La historia cuenta que el Día Mundial de la Pizza comenzó a celebrarse en Nápoles allá por el siglo X. En Italia y hace más de un milenio. El lugar y el tiempo en que en las cocinas napolitanas se empezaron a mezclar esos ingredientes que estaban más a mano para dar lugar a un producto que trasciende a cualquier región y a cualquier cultura.
La Argentina tiene una marcada tradición en la elaboración y el consumo de pizza.
En el 2017 la pizza fue declarada Patrimonio Inmaterial de la Humanidad por la UNESCO, debido a su rol en la vida social y la transmisión de este arte culinario entre generaciones.
Fue aprobado por el Comité Intergubernamental para la Salvaguardia del Patrimonio de la Organización de Naciones Unidas para la Educación, la Ciencia y la Cultura, en reunión efectuada en la isla de Jeju (Corea del Sur), respaldado por una petición mundial de más de dos millones de firmas.

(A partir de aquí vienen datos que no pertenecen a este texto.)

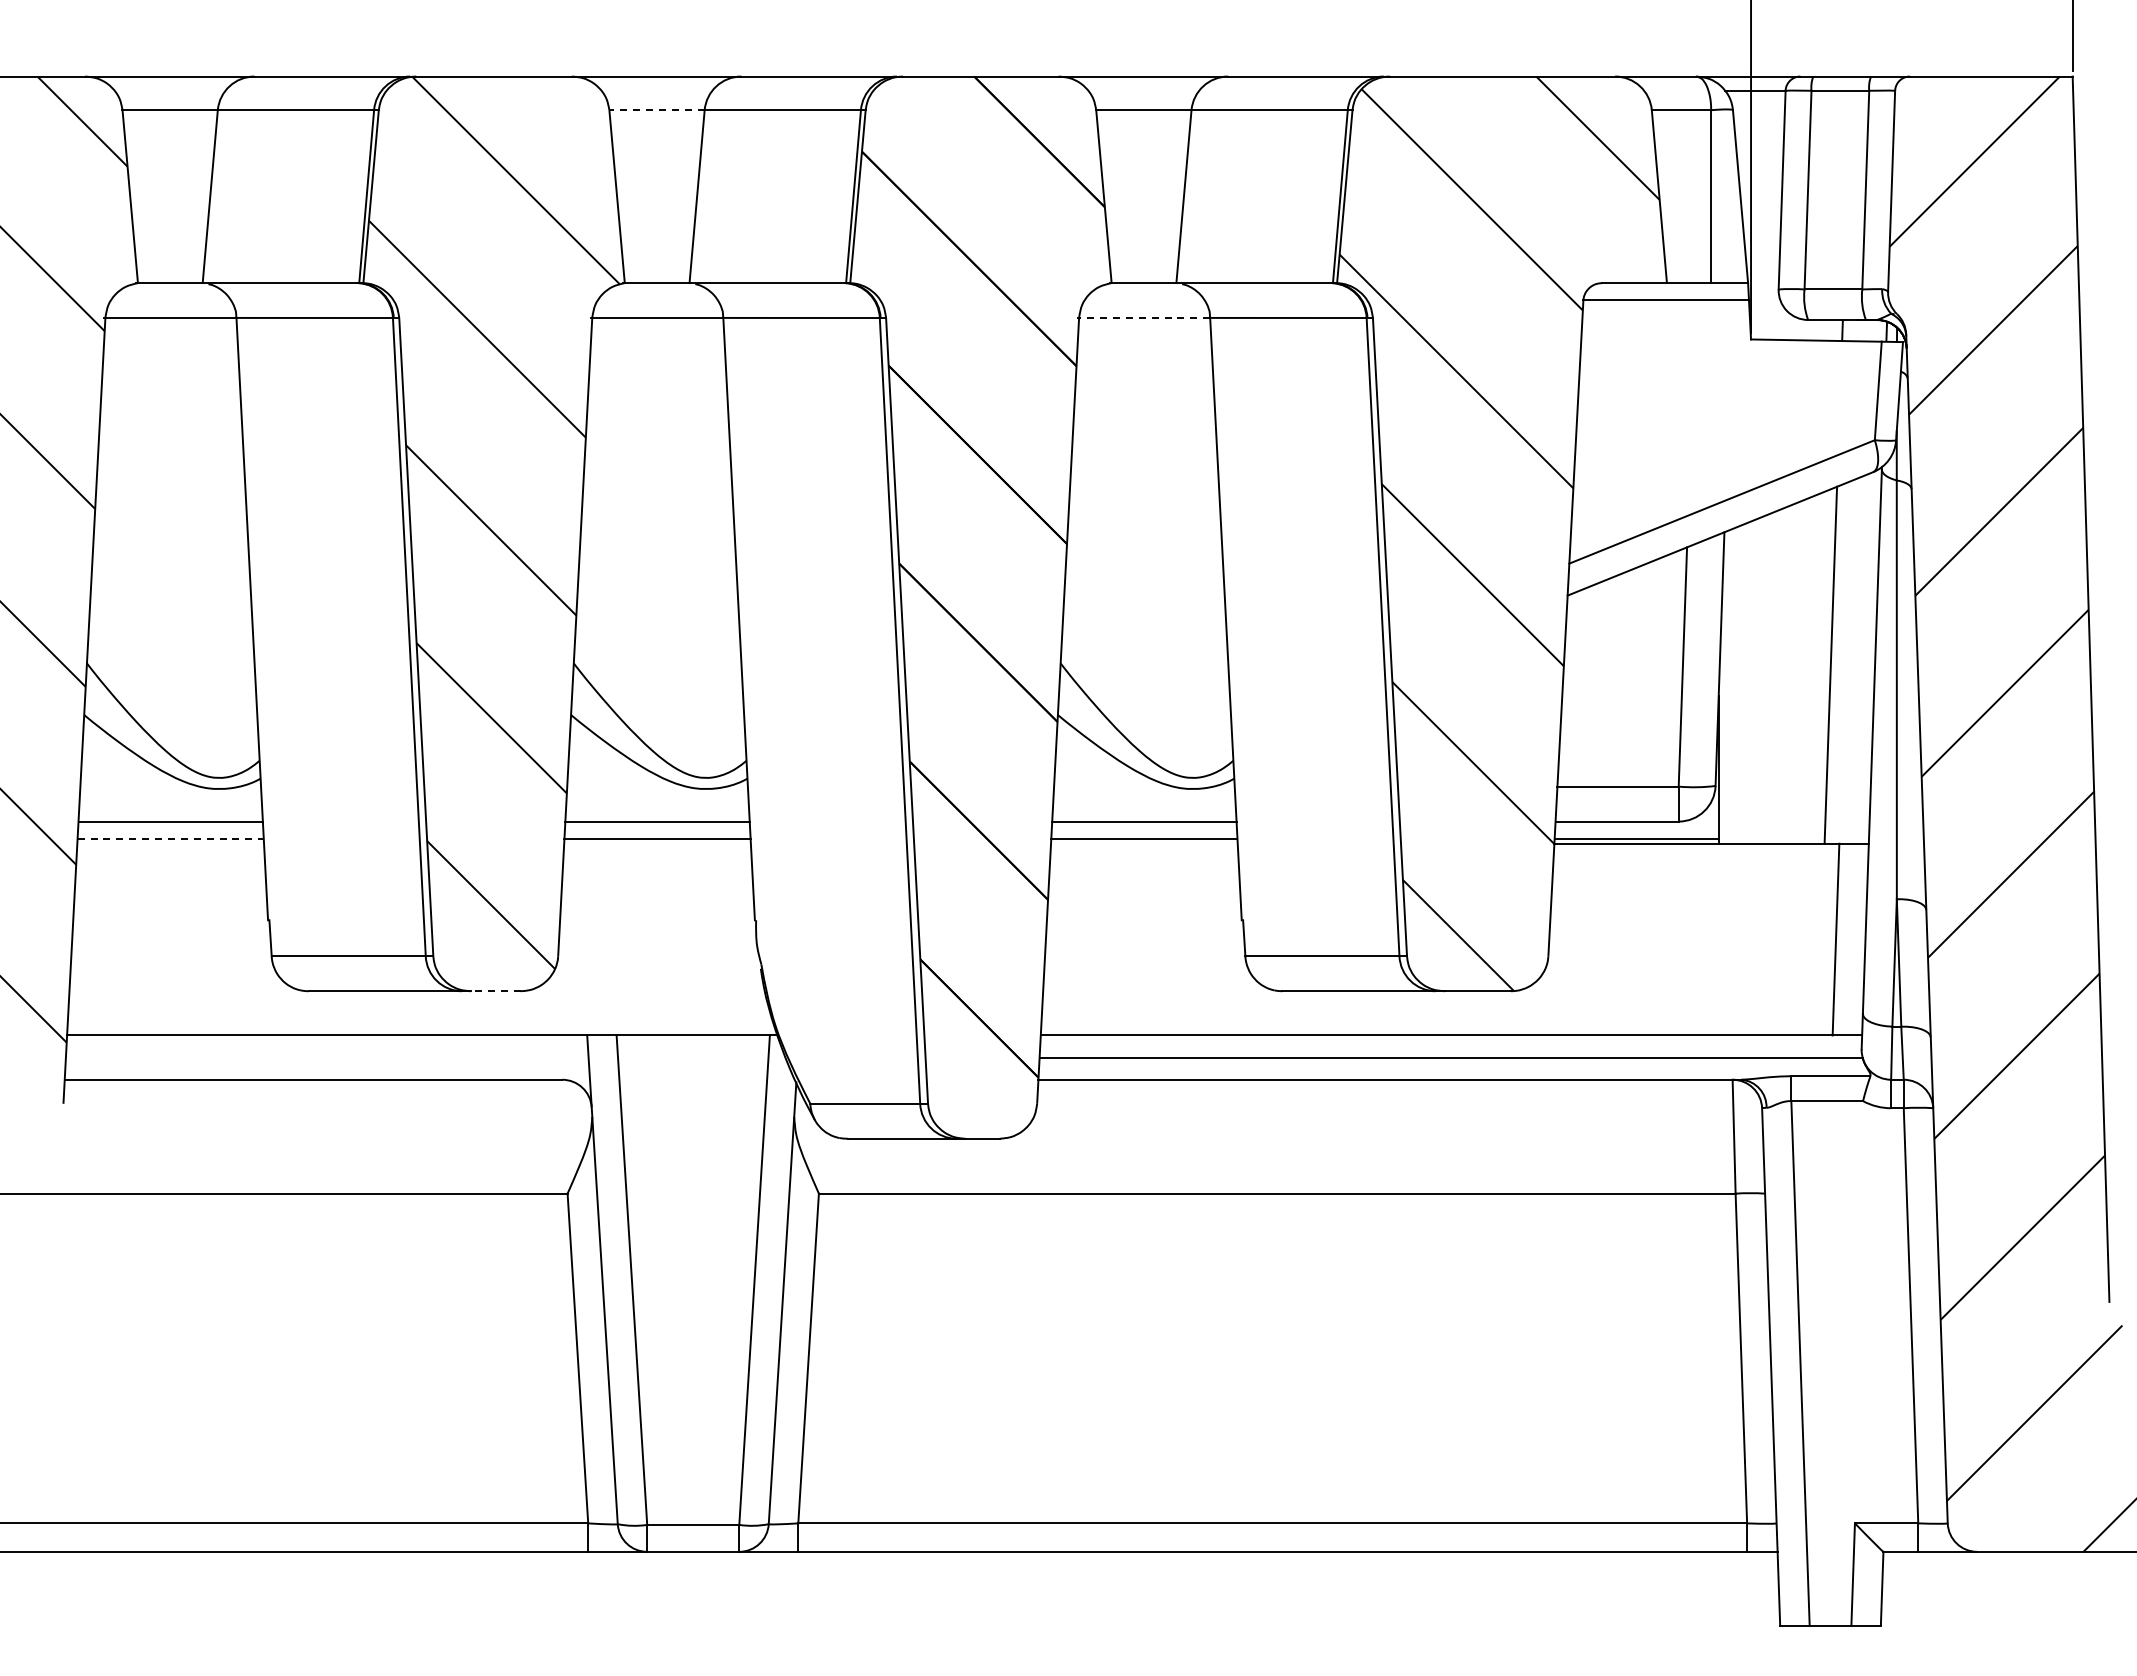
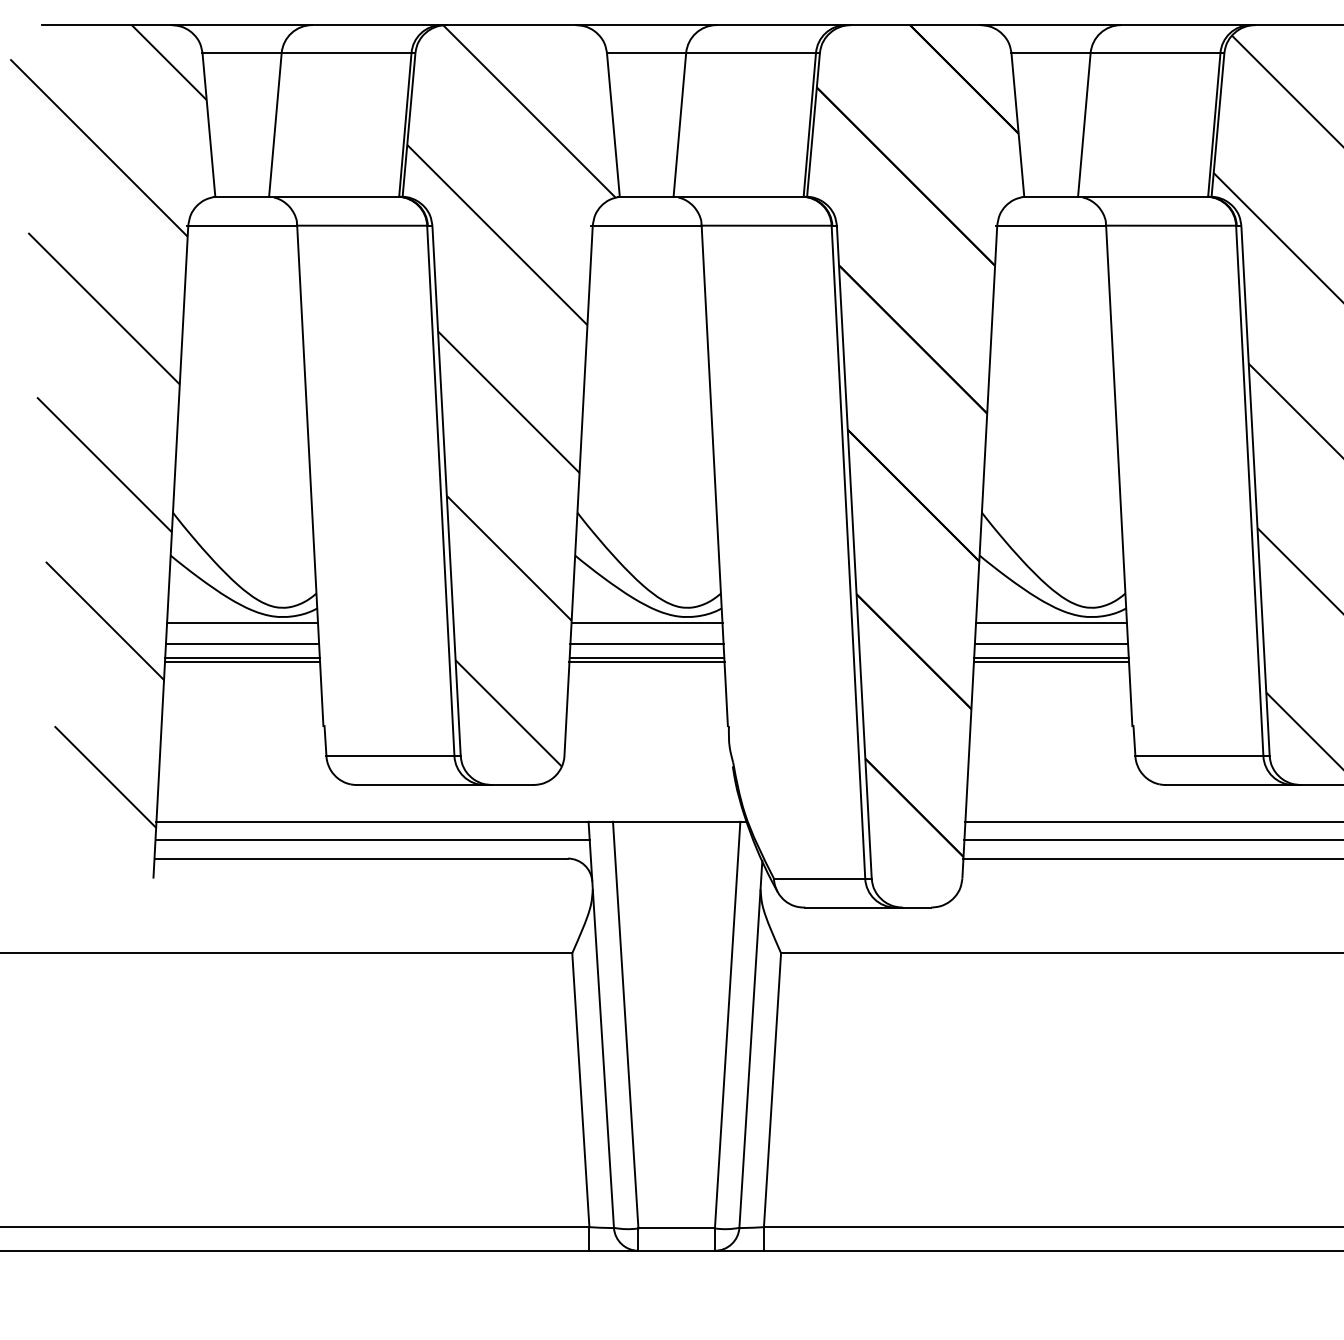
line: (656, 110) -> (646, 53), dashed -> solid
line: (1143, 317) -> (1050, 225), dashed -> solid
line: (170, 796) -> (242, 623), added
line: (657, 796) -> (646, 623), added
line: (1144, 796) -> (1051, 623), added
line: (171, 838) -> (243, 658), dashed -> solid
line: (170, 843) -> (242, 662), added
line: (657, 843) -> (646, 662), added
line: (1144, 843) -> (1051, 662), added
line: (495, 991) -> (512, 785), dashed -> solid
line: (326, 1057) -> (371, 840), added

Se recubre con una base de salsa hecha a base de tomate y queso mozzarella, que puede ser cubierta con diversos ingredientes en trozos.

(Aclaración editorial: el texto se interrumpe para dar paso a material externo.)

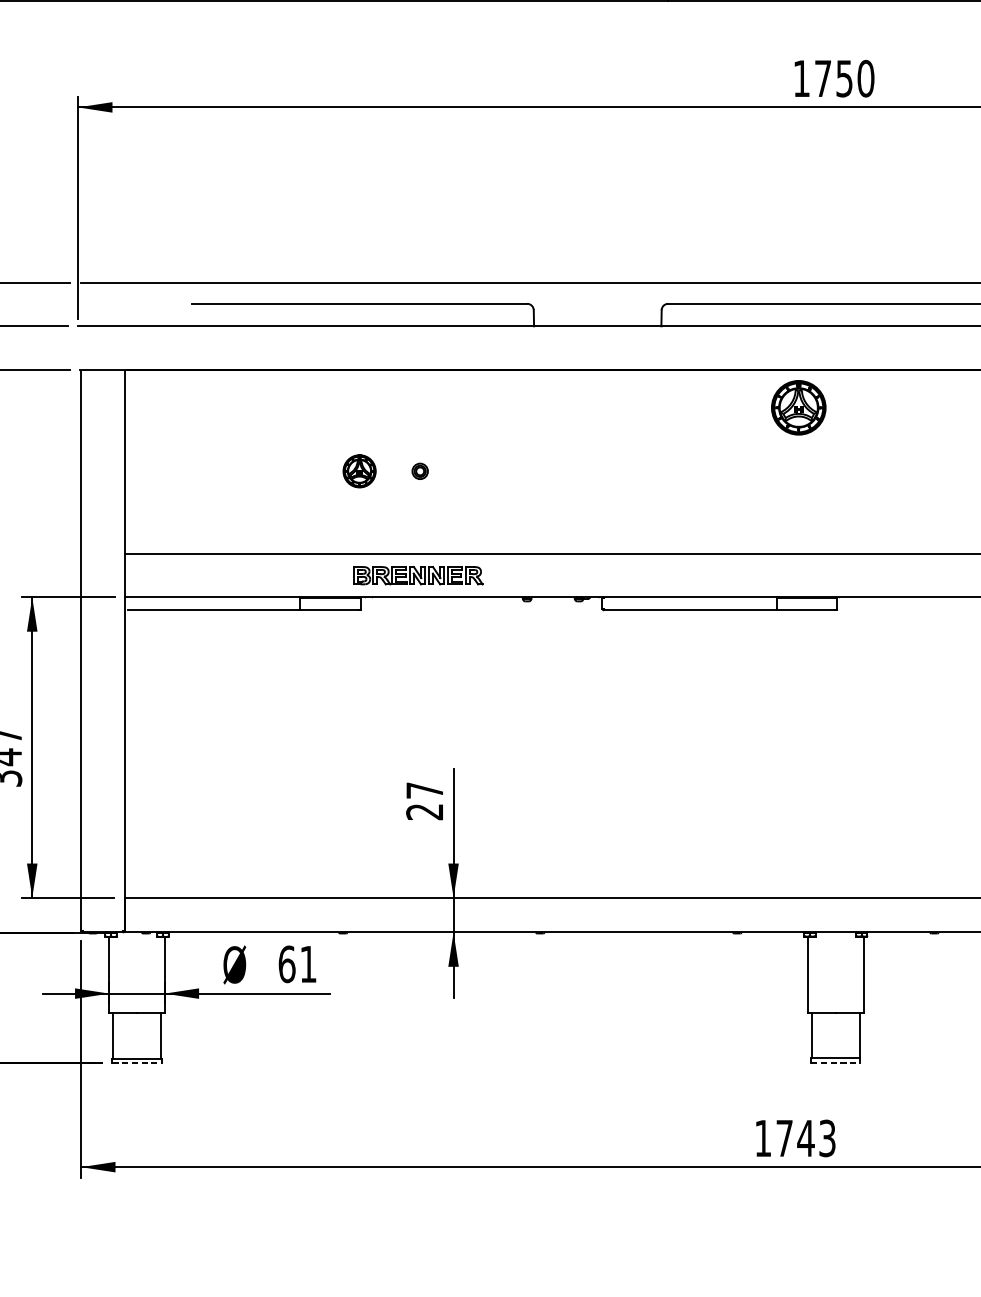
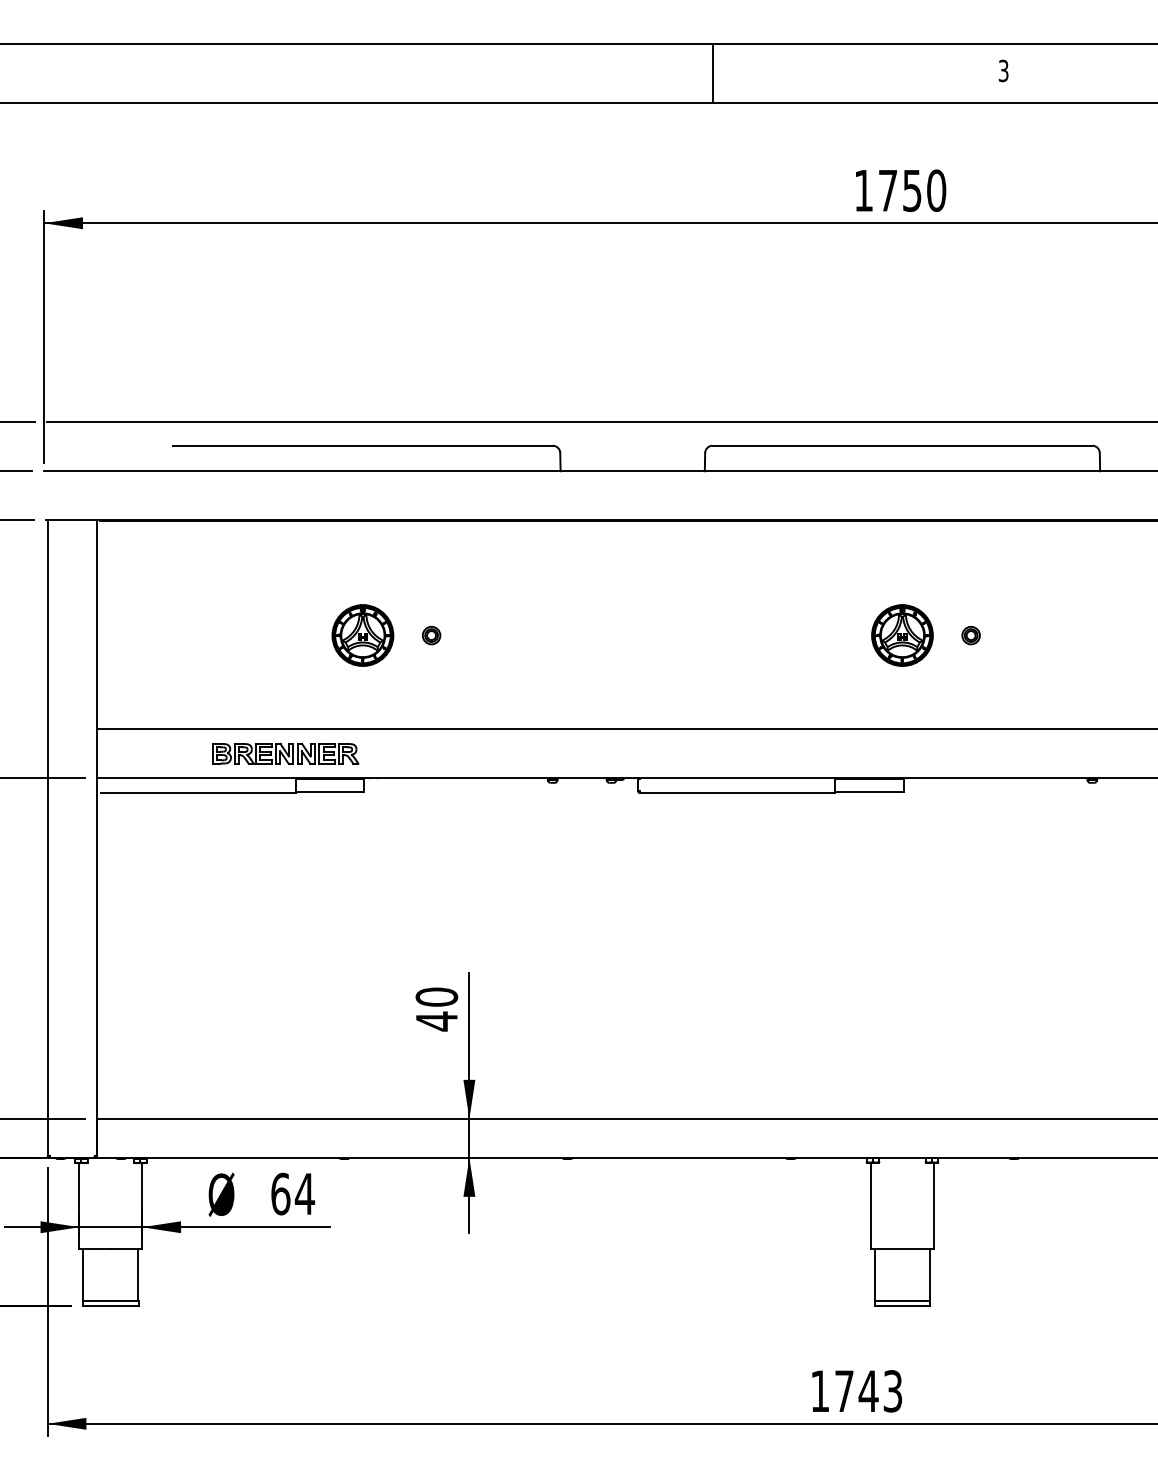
part: (798, 407) -> (902, 635), moved
part: (359, 471) -> (362, 635), size x1.67
part: (895, 471) -> (970, 635), added
part: (418, 575) -> (285, 753), moved
text: (424, 801) -> (436, 1009), 27 -> 40
text: (308, 963) -> (304, 1193), 61 -> 64
line: (835, 1062) -> (902, 1305), dashed -> solid
line: (136, 1063) -> (110, 1306), dashed -> solid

La forma tradicional de cocinarlas es en un horno de leña, aunque es muy común utilizar hornos domésticos.
Pizza y arte
“Vamos a comer unos triángulos”, decían los protagonistas de “Pizza, birra faso”, la ópera prima de Adrián Caetano y Bruno Stagnaro, que reflejó la marginalidad del centro porteño en el final de los años 90.Con mayor o menos nivel de protagonismo, la pizza estuvo presente en escenas de "Tarde de perros", "Fiebre del sábado por la noche", "Buenos muchachos", "El mundo según Wayne" y "Manhattan".

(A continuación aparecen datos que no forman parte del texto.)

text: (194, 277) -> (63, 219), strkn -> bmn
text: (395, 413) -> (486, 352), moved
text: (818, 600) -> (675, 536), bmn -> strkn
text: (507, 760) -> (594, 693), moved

El director Spike Lee fue un paso más allá y en su película “Haz lo correcto” ubicó en una pizzería el epicentro de un levantamiento popular antirracista de la ciudad de Los Ángeles.
En 2011, Raúl Manrupe filmó "Picsa", un documental que puede verse en forma gratuita a través de Youtube. “Hice 'Picsa' porque me moviliza mucho la cultura popular y la posibilidad de llegar a la mayor cantidad de gente posible contando aspectos que son parte de nuestra historia”.
Sin dudas la pizza es parte de esa cultura. “No es la carne, no es el tango, no es el fútbol, es la pizza, que además es sinónimo de buena onda”, dijo Manrupe. “Si vamos a tomar un café significa que vas a charlar –continuó- pero compartir una pizza es un hecho celebratorio”.